I also often think of it when observing the messianic culture of the Silicon Valley giants who chose Ireland for their international headquarters, and the public hammering they get from what they must view as ungrateful natives. The three biggest tech leviathans are rarely out of the news here due to their tax-avoiding exploits – read the business pages from any day over the past week.
To mangle John Cleese's on-screen denunciation of the blasted Romans, what have Google, Facebook and Apple ever done for us?
Okay, okay, the jobs. The big three employ close to 15,000 here, many in well-paid, sophisticated positions. Apple, with its 6,000, employs 2½ times as many in Cork as it does in all of Germany. There are rumours Facebook could double the near 2,000 it employs in Dublin. Google employs more than 6,000 in Dublin and has transformed an entire quarter of the city.
Then you must factor in the indirect jobs that exist on the back of this, and the multiplier effect of that spending and income taxes in the local economy.
And while they are Olympians when it comes to ducking corporate taxes, they still pay a fair chunk. Last year, Google paid €164 million, while Facebook paid €29.5 million. Only the Messiah knows what Apple paid, as it doesn’t file accounts.
Yet, despite all this, there is still a niggling notion that the Three Wise Ones extract more from us than we do from them. Maybe those who lambast Apple, Google and Facebook are not anti-Roman People’s Fronts, but rather Greek Cassandras, cursed never to be believed.
Booze-swilling loons
Look at the global reputational damage the State has suffered due to the tax-avoiding gymnastics of Apple, Google and Facebook. Internationally, Ireland is labelled a tax haven. The State is in legal conflict with the European Union. We’re a laughing stock for refusing to take €13 billion in back taxes. The Double Irish reinforced the global stereotype of us as booze-swilling loons.
It is our fault. We facilitated their dubious exploits in exchange for crumbs from the table. But how will the nation ever shake off this reputational stain? It will remain there long after these digital giants go elsewhere in search of new friends. Lest anyone doubt it, they make new friends when it suits them.
How conflicted must the people of Athenry feel about Apple, which planned an €850 million data centre there until it ran into planning trouble? Locals vociferously backed Apple every step of the way for more than two years, with marches and rallies.
And what did Apple do as soon as it got the green light? It abandoned them, instead committing its money to Denmark. Apple even made a fool of the Taoiseach, Leo Varadkar, leading him to state publicly that the company was committed to Athenry, when everybody knew it was already playing hygge with the Danes.
The web giants also place an intolerable strain on our data protection regime, with Ireland the de facto location for all non-US data protection actions against Facebook, Google and others whose international headquarters (and computer servers) are here.
Clogging up the courts
They're also clogging up Irish courts.
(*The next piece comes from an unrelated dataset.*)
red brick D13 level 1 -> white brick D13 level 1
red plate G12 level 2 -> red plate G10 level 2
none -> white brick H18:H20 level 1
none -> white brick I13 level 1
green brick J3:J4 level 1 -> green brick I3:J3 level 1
In 2017 alone, 10 actions, including international defamation cases, were filed against Google in the High Court. There were six against Facebook, including a recent case by Mohammed Dahlan, the war-hardened former security chief of the Yasser Arafat's Fatah party.
Last year, our courts were also asked – in a case against Facebook – to uphold the reputation of Ismail Guelleh, the leader of Djibouti whose family has ruled it with an iron fist for 40 years. Does Ireland really need this?
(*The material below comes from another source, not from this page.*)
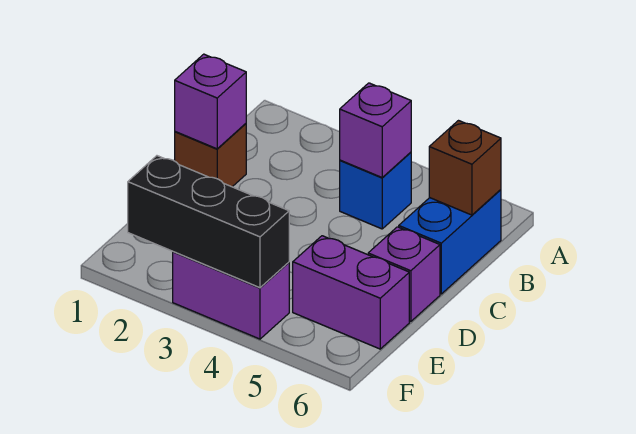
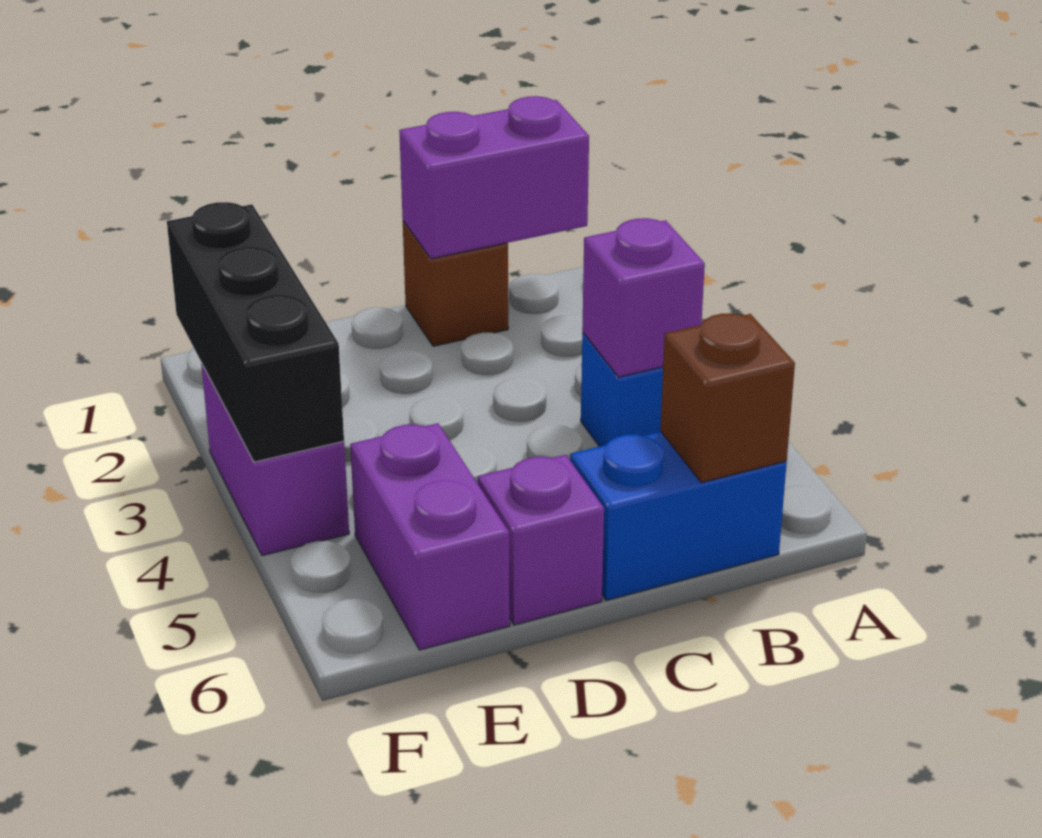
purple brick C1 level 2 -> purple brick B1:C1 level 2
And when it comes to political access, the tech giants leave indigenous companies in the ha’penny place. Google and Facebook have direct lines to the top “to brief policymakers and... to encourage policies to support” whatever is in their interests, according to lobbying register returns.
Facebook this year called 13 meetings with Irish legislators to press for legal changes on everything from privacy to web security. Google is the daddy of them all, reporting dozens of private meetings with officials and Ministers from the Taoiseach all the way down “to brief on [its] investment in Ireland”. That’s code for stating its leverage.
‘Data privacy’
In one three-month period, Google requested four meetings with Paschal Donohoe, the Minister for Finance, to discuss "education... and data privacy". What has he got to do with those issues? Are we expected to believe that tax policy wasn't mentioned in meetings with the Minister for Finance? Apple met senior officials to request "ongoing dialogue.. on health policy"? What business is this of a smartphone maker?
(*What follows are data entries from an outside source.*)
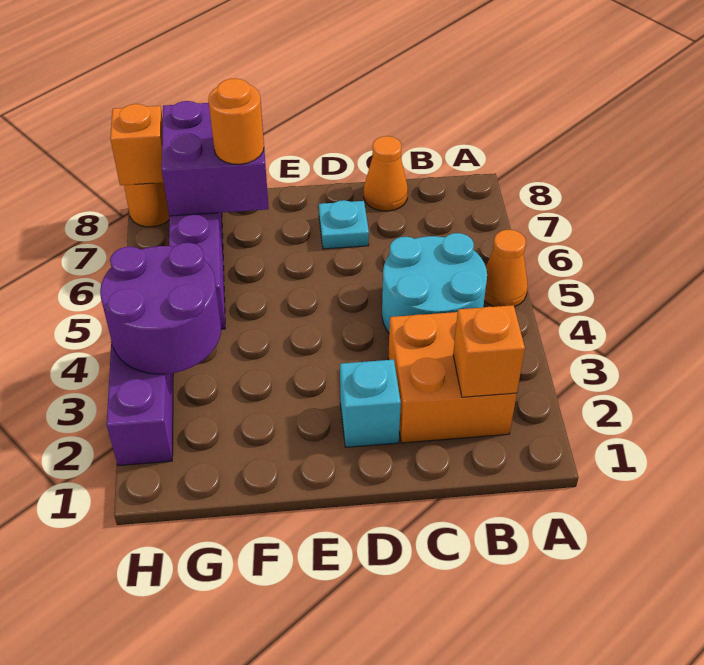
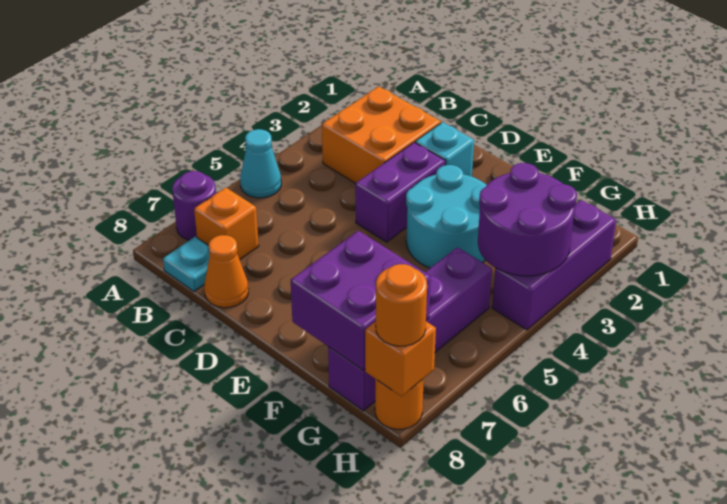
orange cone A5 level 1 -> cyan cone A5 level 1
none -> purple round brick A7 level 1
orange brick B2 level 2 -> orange brick B7 level 1
cyan round brick B4:C5 level 1 -> cyan round brick E3:F4 level 1
none -> purple brick D3:D4 level 1
cyan plate D7 level 1 -> cyan plate B8 level 1
orange round brick F7 level 3 -> orange round brick H8 level 3

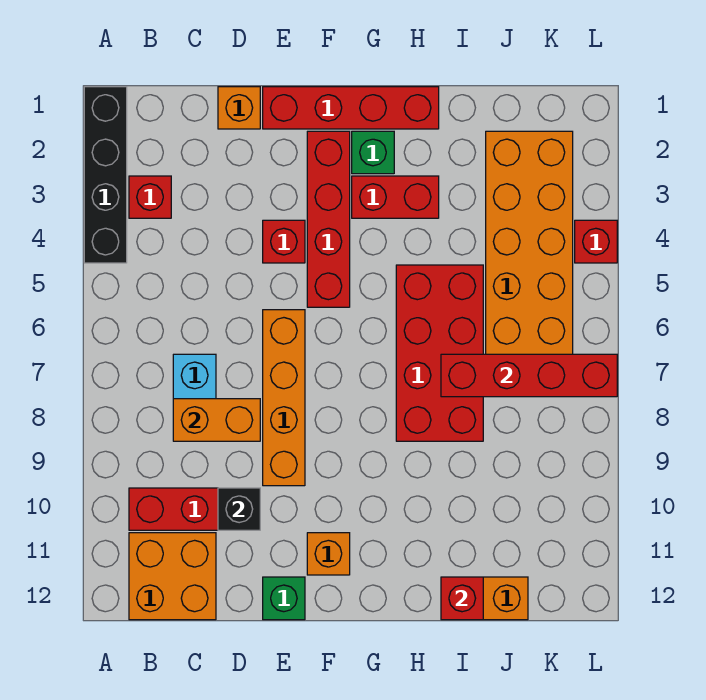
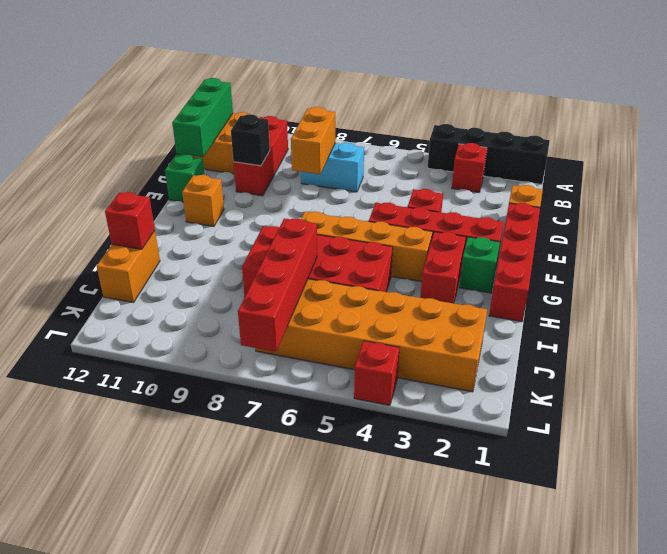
none -> green brick B12:D12 level 2
orange brick E6:E9 level 1 -> orange brick G4:G7 level 1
Ireland has done well from Apple, Google and Facebook. But perhaps those three, in particular, need reminding that they have also done well from us. Policymakers should remember this the next time they throw themselves prone at the feet of the Silicon Valley messiahs.
FOOTNOTES
It seems 2017 was a good year for Teeling Whiskey, which sent us a seasonal reminder of the exploits of the company, based in Dublin’s south inner city.
Teeling is now apparently exporting the stuff to 60 international markets, including Belarus and Vietnam. The company sold 850,000 bottles and received 120,000 visitors to its distilling facility in Newmarket.
It was another stellar year for the Irish whiskey industry overall, with global sales of the brown stuff climbing ever higher. The spirit of Christmas is alive and well.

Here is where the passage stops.